FacetWP includes built-in support for Advanced Custom Fields (ACF). It supports basic field types (Text, Select, Checkbox, etc.), Relationship fields and even Repeater sub-fields.

Create your field group

The first step is to create an ACF field group. In the screenshot below, we’re adding a new “Event Fields” group, and attaching it to the Event post type.

ACF field group

Use your field group

After you’ve added your field group, the next step would be to add some content. Edit some of your posts to make sure that your fields are appearing correctly.

post edit screen

Create your facet

After you’ve added some content using your new custom fields, go to Settings > FacetWP, click the Facets tab, then click the Add New button.

For the facet’s Data source, scroll down until you see the ACF heading, then select the appropriate choice.

FacetWP data source dropdown

Alternatively, use the built-in search box for quickly finding the desired field.

FacetWP data source search

Using Repeater fields

Facets can be added using data from repeater sub-fields.

Repeater values are tied back to the parent post. This means that repeater rows aren’t directly filterable.

For example, let’s say you have a “Speakers” facet based on a repeater field:

If the user selects “Jim”, the other choices (Bob, Dan) will remain too.
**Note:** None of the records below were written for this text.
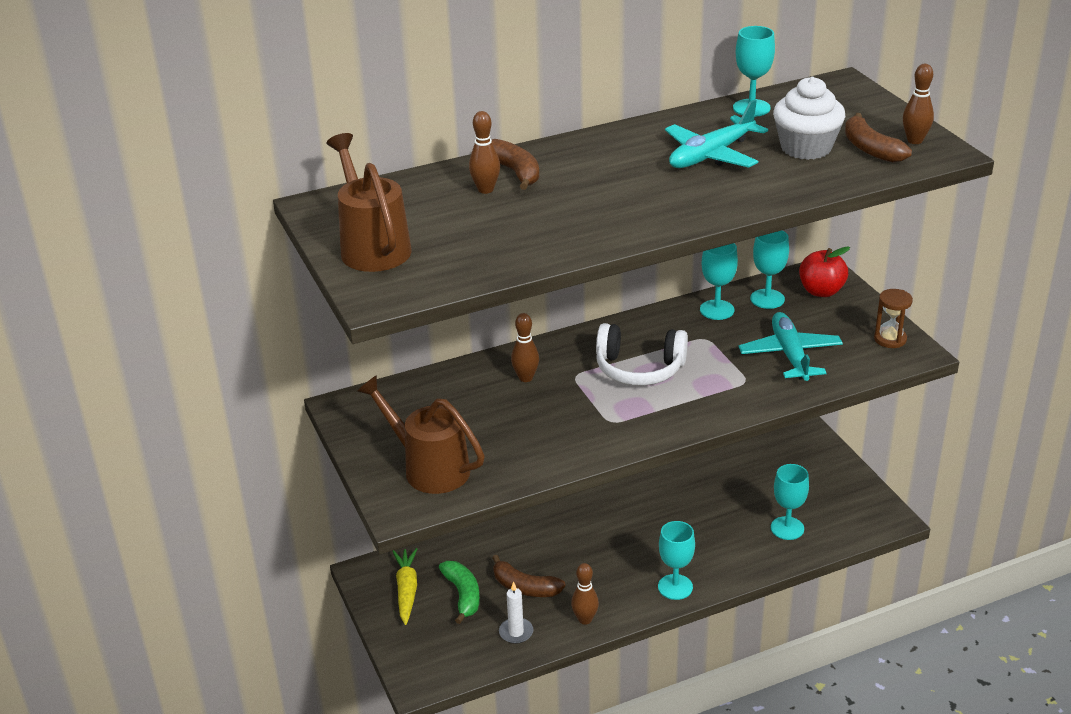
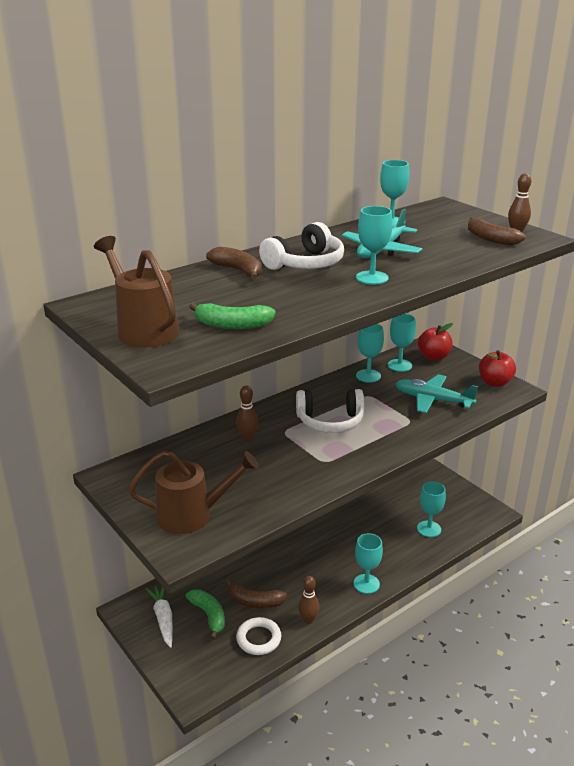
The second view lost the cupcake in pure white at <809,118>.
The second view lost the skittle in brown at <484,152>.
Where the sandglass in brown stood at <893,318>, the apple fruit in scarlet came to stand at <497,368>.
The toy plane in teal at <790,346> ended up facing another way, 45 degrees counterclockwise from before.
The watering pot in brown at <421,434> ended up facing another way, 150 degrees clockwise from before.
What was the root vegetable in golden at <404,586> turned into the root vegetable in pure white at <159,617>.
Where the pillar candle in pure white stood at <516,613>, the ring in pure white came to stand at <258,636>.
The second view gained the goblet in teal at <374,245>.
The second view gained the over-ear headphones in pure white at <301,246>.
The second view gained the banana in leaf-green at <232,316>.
This is because the 3 choices are tied to the parent post.

Using Advanced Custom Fields with a Map facet or Proximity facet

If you are using Advanced Custom Fields with a Map facet or Proximity facet, you can use ACF’s Google Map field type to attach a location to your posts. If you use this ACF field, in the Map / Proximity facet’s “Data source” settings choose this field underneath the “ACF” header.

If your locations don’t show up on the map when using an ACF Google Maps field, make sure the field is directly in the main Field Group, or at most one level deep in a nested Field Group. Google Maps fields in Field Groups that are nested deeper than one level, will not work.

Using multiple data sources / locations per post

To use an ACF Google Maps field in an ACF Repeater field, choose the Google Maps field as data source ('<code>my_map<code>' in this example).
To use an ACF Google Maps field in an ACF Repeater field, choose the Google Maps field as data source (my_map in this example).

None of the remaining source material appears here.